Most of us would like to envision a working of God that leaves room for “free will” (perhaps “genuine will” is a better term since no human will is free in every sense) for intelligent creatures. And room for God to work in atypical as well as typical ways (“miracles” as well as law-like regularity). Some TEs, probably including Polkinghorne, seem to want to extend freedom to some unconscious physical processes, including those of evolution. One could draw a rough analogy to panpsychism, which is fairly popular among secular thinkers in philosophy of mind.
The idea of freedom for unconscious processes to set their own creative course, presumably within certain limits, could be a kind of aesthetic choice. In a post-modern environment it might feel unnecessarily rigid and controlling (does the word “patriarchal” come to mind?) of God to set the plan of creation with only the will of intelligent creatures as the variable. The more I think about it, the more I suspect this is a matter of intellectual fashion. For myself, I scarcely see the need to confer freedom on unintelligent causes. Naturally, doing so will irritate those who incline toward traditional theism, while appealing to the process-minded and open theists.
Hi Darek
John Lennox (a mathematician of course) also mentions the question of algorithmic complexity (and information theory is one of those “must read” issues in these discussions – Yockey’s book is a good start – see the “Books we like” section). Basically, computer science shows that no algorithm (or mathematical equation) can generate information that wasn’t already inherent within it – it simply presents it in new ways.
That leaves room, as you say, for generating some forms of great complexity from simple algorithms, an advanced example being the Mandelbrot series, but expressly not the kind of semiotic complexity that you find in Merv’s book metaphor or in living organisms. Fractals in organisms, then, can be algorithmic – but simple laws are just conceptually incapable of generating complex organisation as opposed to complex ordering.

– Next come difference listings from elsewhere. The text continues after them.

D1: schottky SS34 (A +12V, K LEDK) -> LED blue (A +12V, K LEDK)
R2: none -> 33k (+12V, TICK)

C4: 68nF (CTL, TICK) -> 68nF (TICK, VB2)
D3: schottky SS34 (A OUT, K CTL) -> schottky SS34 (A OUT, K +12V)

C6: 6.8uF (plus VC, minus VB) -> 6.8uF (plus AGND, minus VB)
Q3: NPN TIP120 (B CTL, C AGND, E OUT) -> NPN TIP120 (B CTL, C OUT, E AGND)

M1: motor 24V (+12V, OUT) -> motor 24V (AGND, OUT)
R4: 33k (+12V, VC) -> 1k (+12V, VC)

This is the question of Kolmogorov complexity. The shortest algorithm, for example, necessary to compute the human genome would be almost the same length as the code itself – longer, in fact, since we now know there is three dimensional, not just linear, functionality in DNA. The only bits you could compress are repetitive elements like ALU, where the algorithm could say “print [this sequence] 100 times”.
The “freedom” issue is, as you’ll quickly see if you risk the search function, the biggest bugbear I’ve had with most publishing TE proponents, who see it as a theological necessity. You’ve correctly linked it to process-theology, which has had a big hold on the science-faith academic project on which current theistic evolution was largely based – they jettison the panpsychism but retain its consequences.

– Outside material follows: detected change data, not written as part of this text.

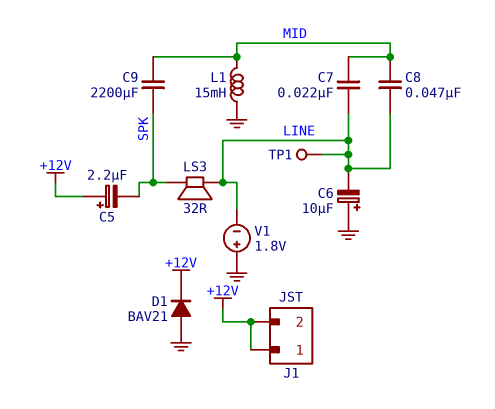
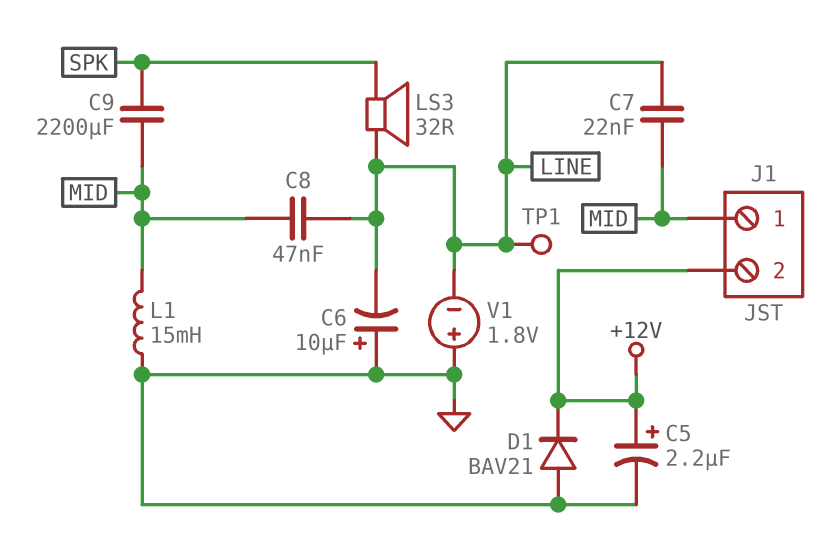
C5: 2.2uF (plus +12V, minus SPK) -> 2.2uF (plus +12V, minus GND)
J1 pin 1: +12V -> MID

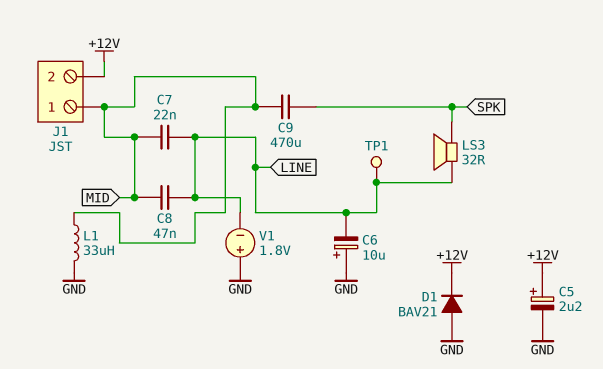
C9: 2200uF (MID, SPK) -> 470uF (MID, SPK)
L1: 15mH (GND, MID) -> 33uH (GND, MID)

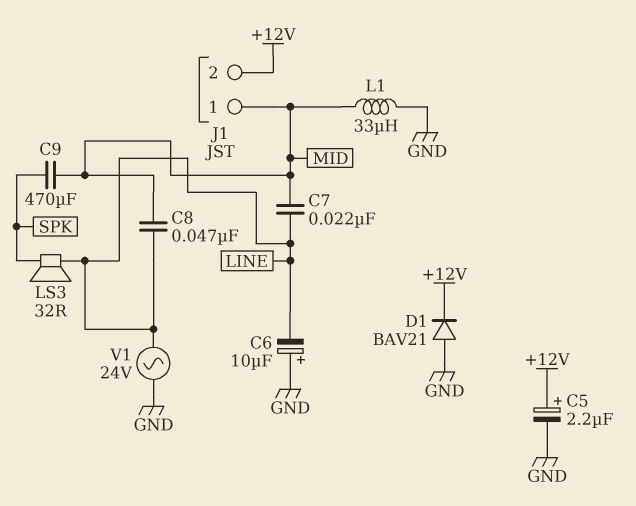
TP1: test point (LINE) -> none
V1: 1.8V (plus GND, minus LINE) -> AC 24V (GND, LINE)

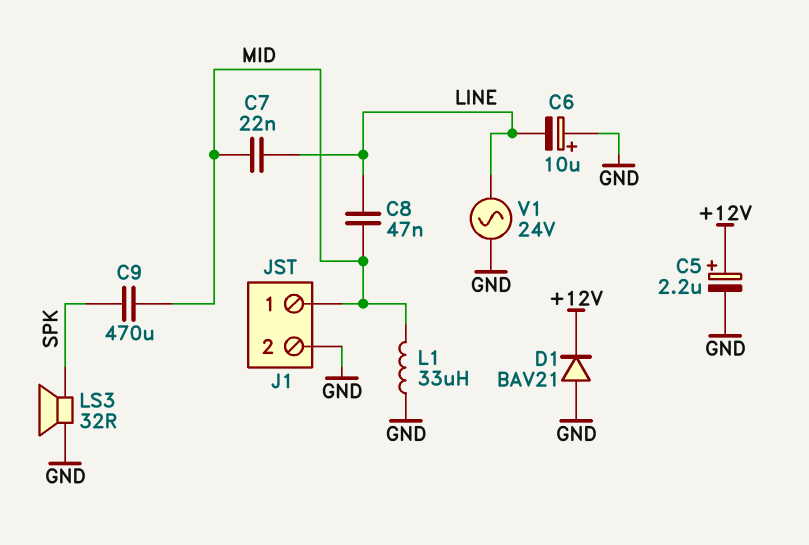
J1 pin 2: +12V -> GND
LS3: speaker 32R (LINE, SPK) -> speaker 32R (GND, SPK)

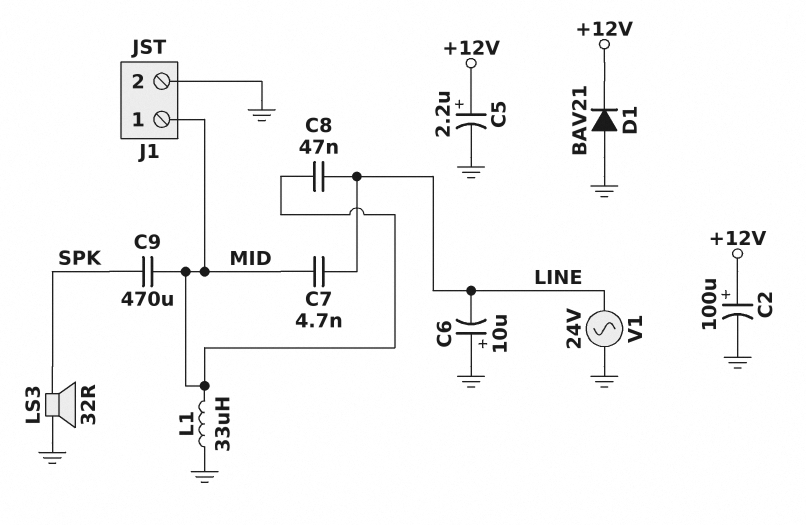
C2: none -> 100uF (plus +12V, minus GND)
C7: 22nF (LINE, MID) -> 4.7nF (LINE, MID)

But panpsychism apart (as it surely must be in a Christian context), it’s not so much about the non-necessity of granting freedom to unintelligent causes, as the frank incoherence of the idea. Freedom entails will, which entails rational consciousness. Therefore you can’t give unintelligent causes freedom, any more than you can give teaspoons the vote.
Karl Giberson admitted recently that in these discussions “freedom” is actually being used as a metaphor for “chance”, confirming my long-standing assertion that the whole oedipal “patriarch-aversion” talk is empty rhetoric – but it’s rhetoric which is being used to invent a new theology of both nature and of God himself, which is serious.
As soon as you say God “gives” unintelligent causes “chance” (ie he does not
coercegovern that chance as in classical and biblical theology), you realise it means no more than that God gambles with his universe rather than governing it prudently. Secondary causes are, actually, submitted to the oppression of a determining fate apart from God rather than to his wise choice – their “freedom” is illusory, except that they have no capacity to distinguish illuison from reality.If I’m irritated by that it’s because it’s self-contradictory and promoted as theologically orthodox – indeed as a necessary replacement for historic orthodoxy.